Data Cleaning and Standardization

We wanted our method to be capable of estimating DLMO using only a limited timeframe of data, so we restricted our input data to the 24 hours immediately before the day of DLMO assessment. For training and testing our model, we considered only participants who had complete light and activity recordings for this day. For skin temperature data, we computed the average value for each minute and linearly interpolated missing values. Data were removed from further analysis if more than a minute of skin temperature recordings were missing from the end of the 24 h period or if total activity, light, or temperature recordings for the 24 h period were less than 3 standard deviations below the population mean, suggesting device malfunction. Data from 27 participants were removed.

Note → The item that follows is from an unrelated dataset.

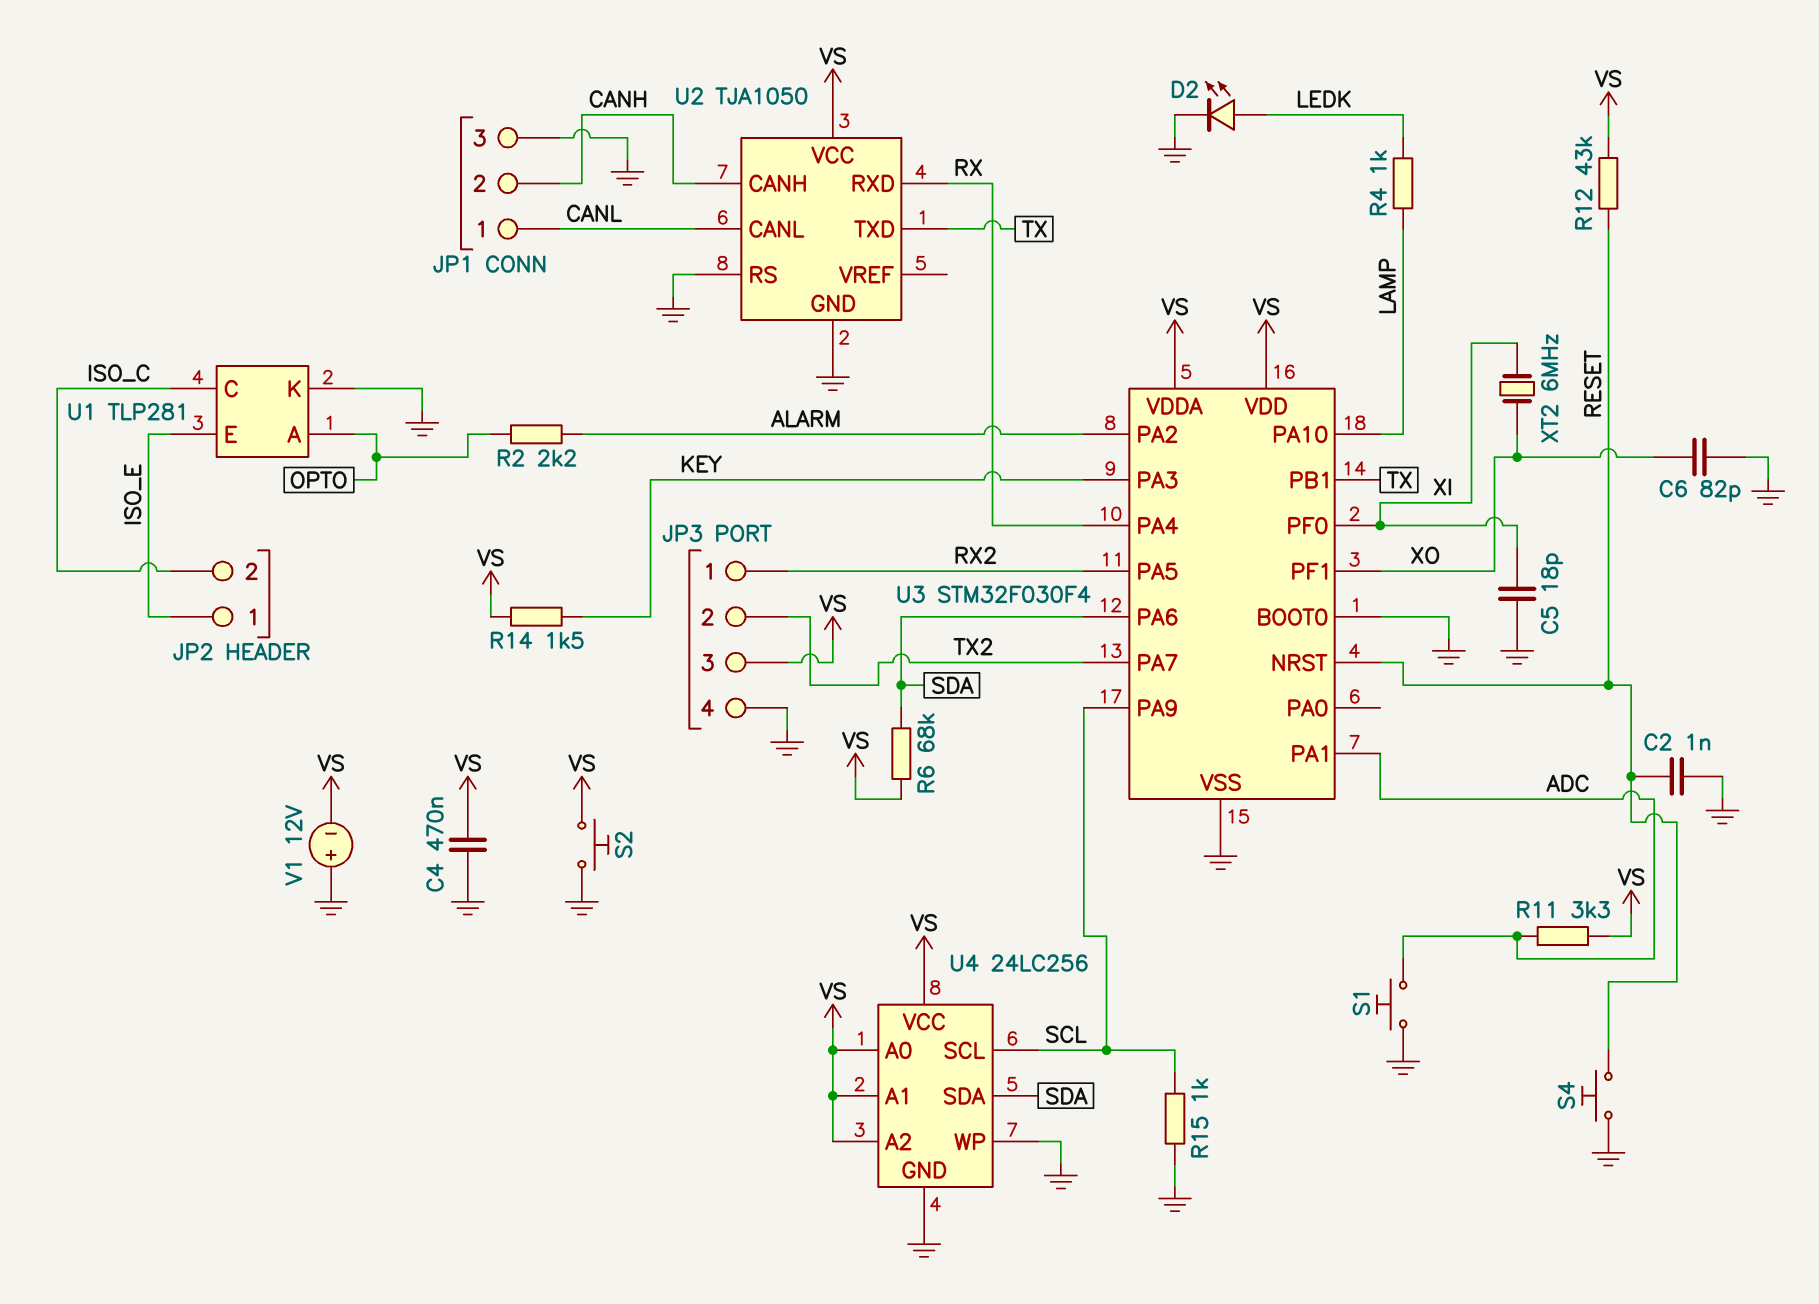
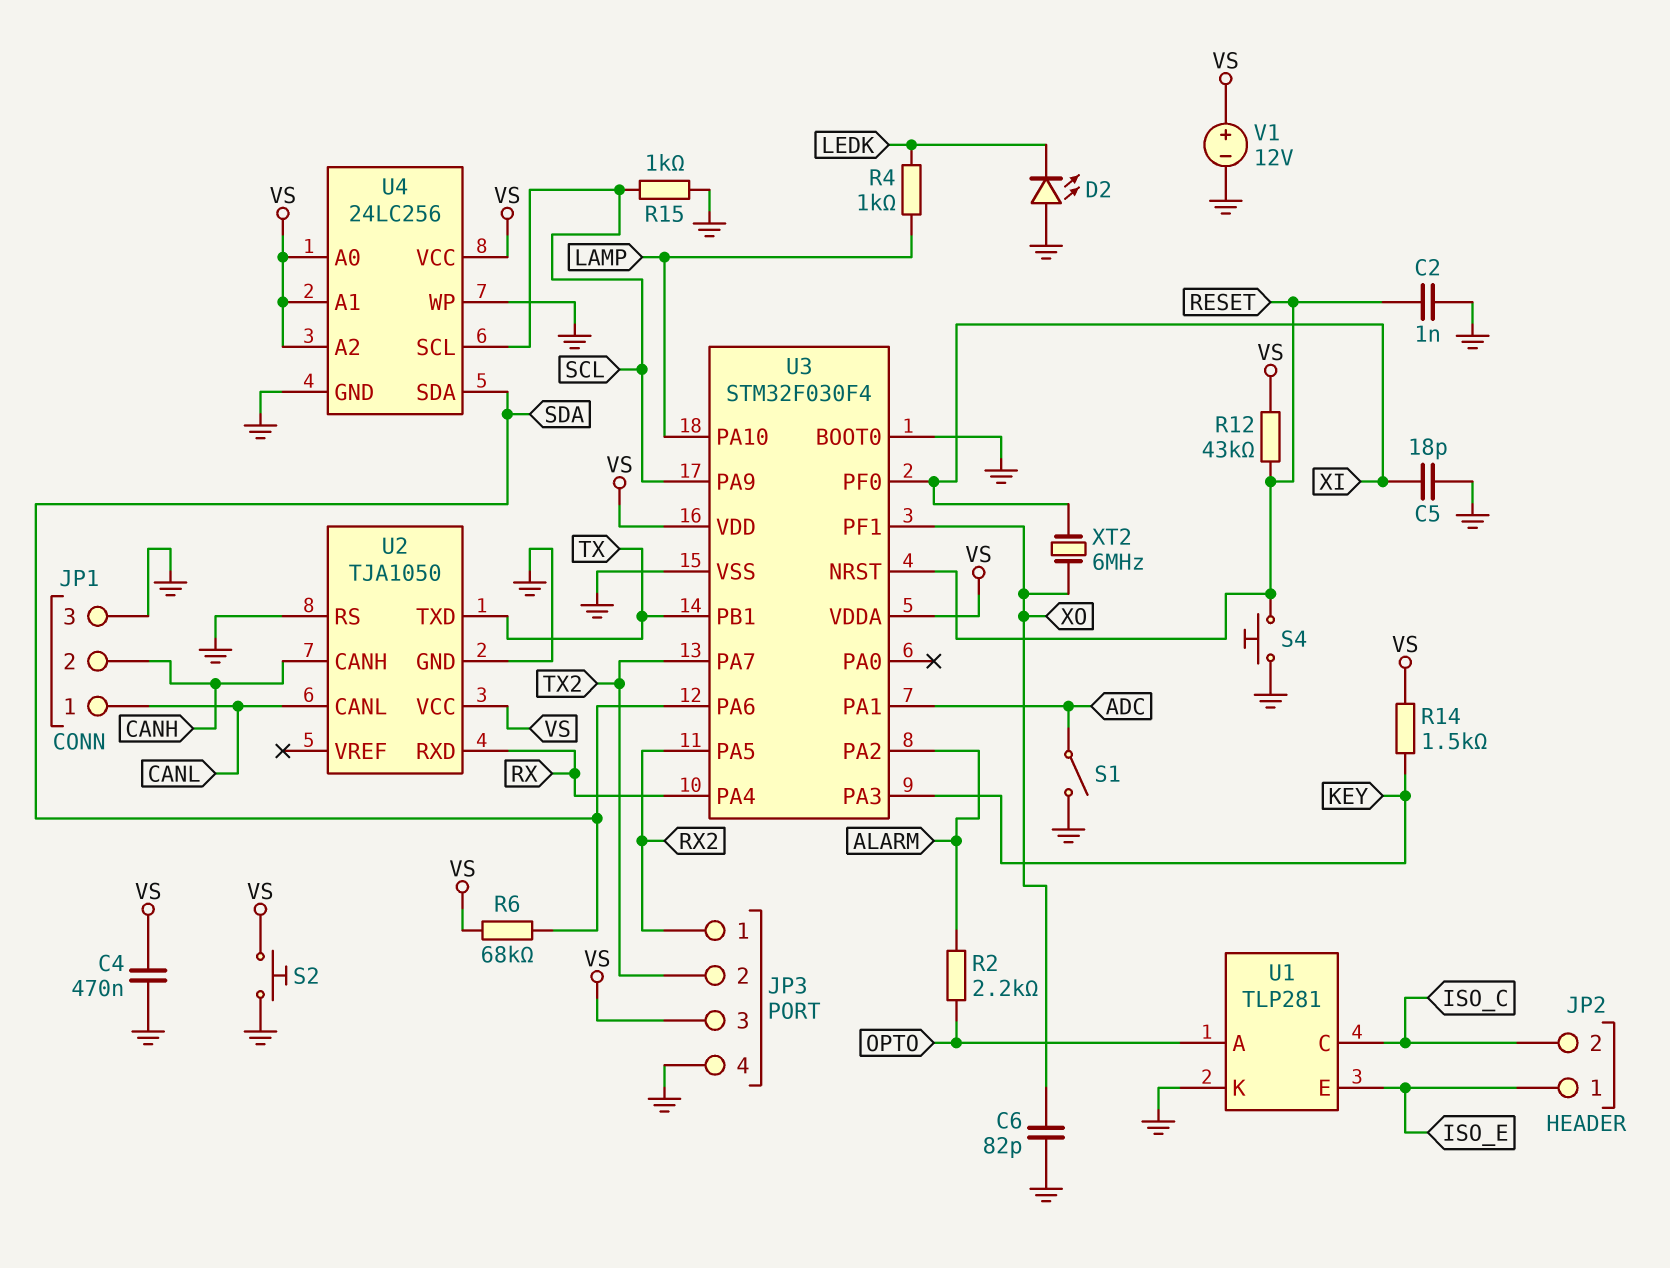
D2: LED (A LEDK, K GND) -> LED (A GND, K LEDK)
R11: 3.3k (ADC, VS) -> none
S1: button (ADC, GND) -> switch (ADC, GND)
V1: 12V (plus GND, minus VS) -> 12V (plus VS, minus GND)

To reduce the number of model inputs, we computed the average value of light, activity, and skin temperature within a 30-minute bin. We then standardized these binned inputs by participant for each data type (see Supplementary Information). We also compared performance using the median instead of the average.

The data were randomly split into a training (n=118) and independent test set (n=29), where we performed 10-fold cross-validation within the training set (which was randomly split into 10 test sets for cross-validation) to fit the hyperparameters of the model.

Continuous Neural Networks

We first trained (using the college student data) a neural network to continuously estimate time of DLMO. We implemented a basic feedforward hidden layer neural network architecture with one and two hidden layers with hyperbolic tangent activation functions in the keras package in Python (Figure 2). To increase robustness, we also introduced dropout into these models, where models are randomly thinned during training to reduce overfitting to particular data features³⁸. We varied the hyperparameters of the number of nodes in each layer (between 10 and 100 in multiples of 10 for the single hidden layer model, and all combinations of between 10 and 50 in multiples of 10 for the two hidden layer model) and dropout rate (between 0.1 and 0.5 in multiples of 0.1). For each of these models we trained the weights of the model using Adam optimization (learning rate = 0.005 for 500 iterations) to minimize the sum of the squared error between our estimated DLMO and the experimentally measured DLMO value on each of the cross-validation splits. We then chose the hyperparameter with the lowest mean cost function for our final model architecture, retrained this model on the full training set, and used the weights from training to evaluate the model on the test set.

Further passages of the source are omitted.